1,5 Tonnen Granaten im Wald
Spaziergänger macht explosiven Fund in Berlin
23.05.2026 – 14:40 UhrLesedauer: 1 Min.
Ein Mann stößt bei einer Schatzsuche mit Metalldetektor auf 1,5 Tonnen sowjetische Munition. Sprengstoffexperten des Landeskriminalamts rücken an.
Bei einem Spaziergang im Berliner Wald hat ein Mann einen ungewöhnlichen Fund gemacht. Mit seiner Metallsonde stieß er auf 59 sowjetische Granaten aus dem Zweiten Weltkrieg. „Da lag dann wohl etwas mehr als nur Holz im Wald von Pankow…“, teilte die Berliner Polizei auf Instagram mit. Mehrere Zeitungen berichteten über den Fall.
„Stück für Stück werden die Granaten gesichert, geborgen und fachgerecht abtransportiert“, berichtete die Polizei weiter. Es handle sich um einen stillen, hochkonzentrierten Einsatz mitten im Wald.
Granaten werden kontrolliert gesprengt
„Für die Dauer der Maßnahmen wird der Bereich abgesperrt. Eine Gefahr für Dritte bestand zu keinem Zeitpunkt“, hieß es weiter. Die alten Granaten sollen nun auf einem Sprengplatz kontrolliert gesprengt werden.

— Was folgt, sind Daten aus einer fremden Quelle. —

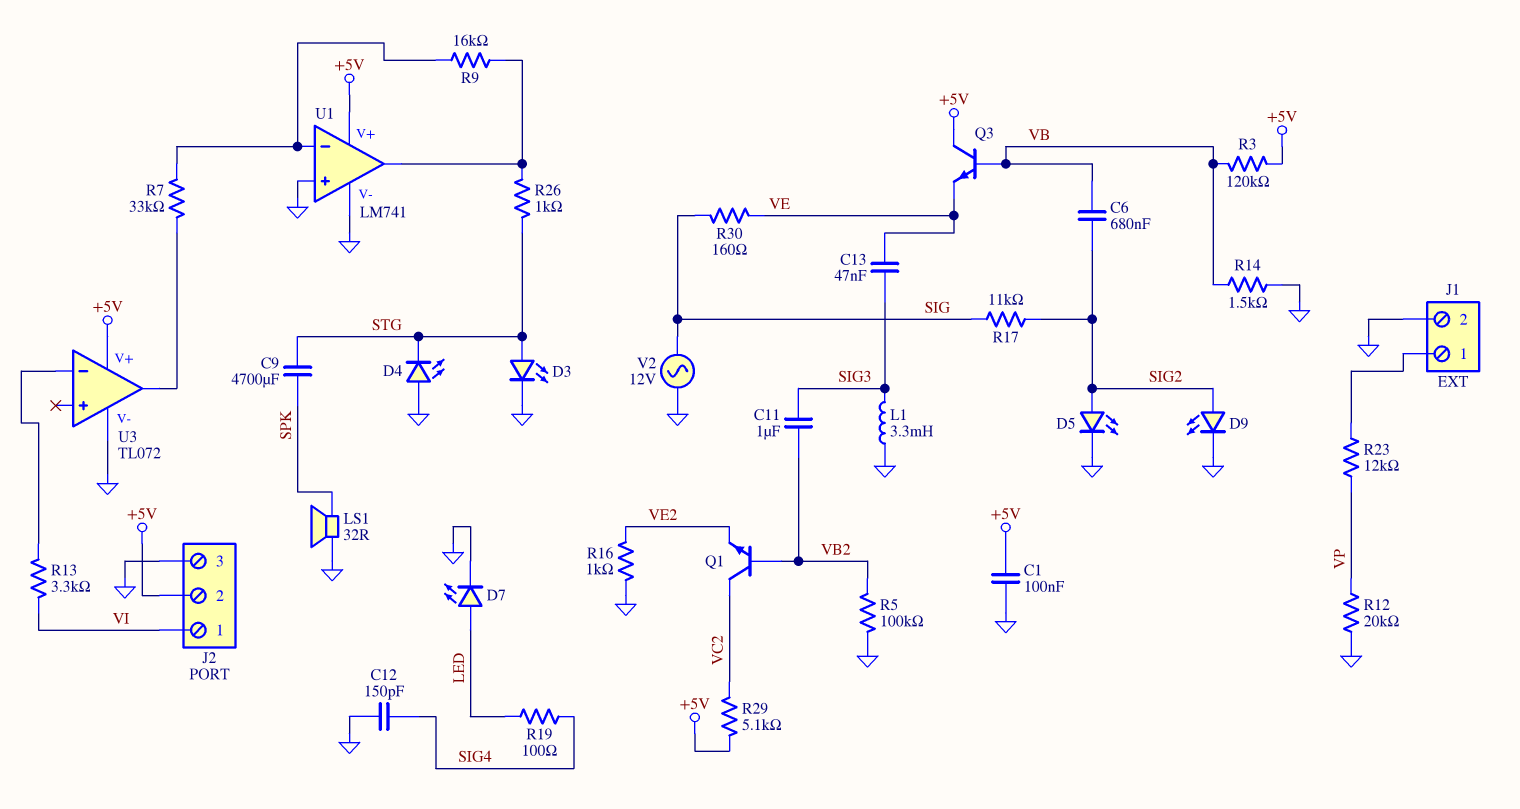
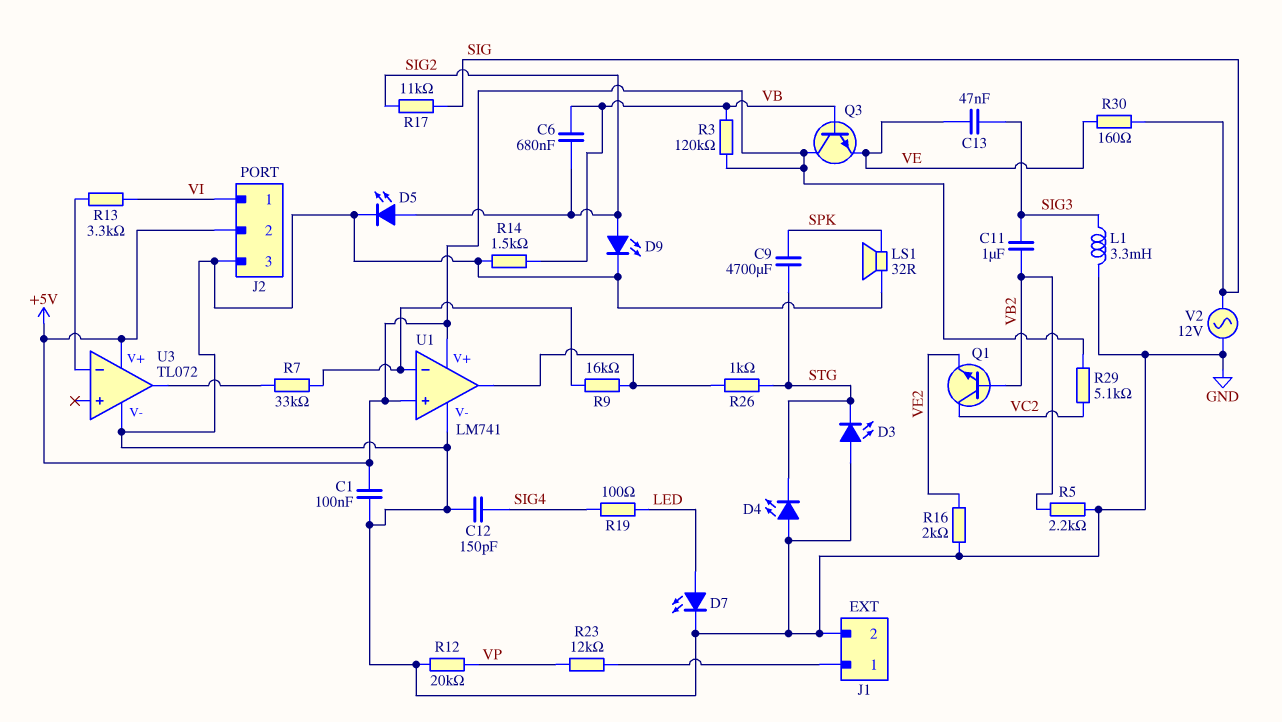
D3: LED (A STG, K GND) -> LED (A GND, K STG)
R5: 100k (GND, VB2) -> 2.2k (GND, VB2)
R16: 1k (GND, VE2) -> 2k (GND, VE2)
U1 pin in+: GND -> +5V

Die Polizei postete bei Instagram auch ein Bild des ungewöhnlichen Funds. Was zunächst klein gewirkt habe, sei später alles andere als das gewesen. Ihre spezialisierten Kräfte des Landeskriminalamts hätten dann vor Ort bestätigt, dass es sich um Weltkriegsmunition handle: 59 unverschossene Granaten sowjetischer Bauart mit einem Gesamtgewicht von rund 1,5 Tonnen.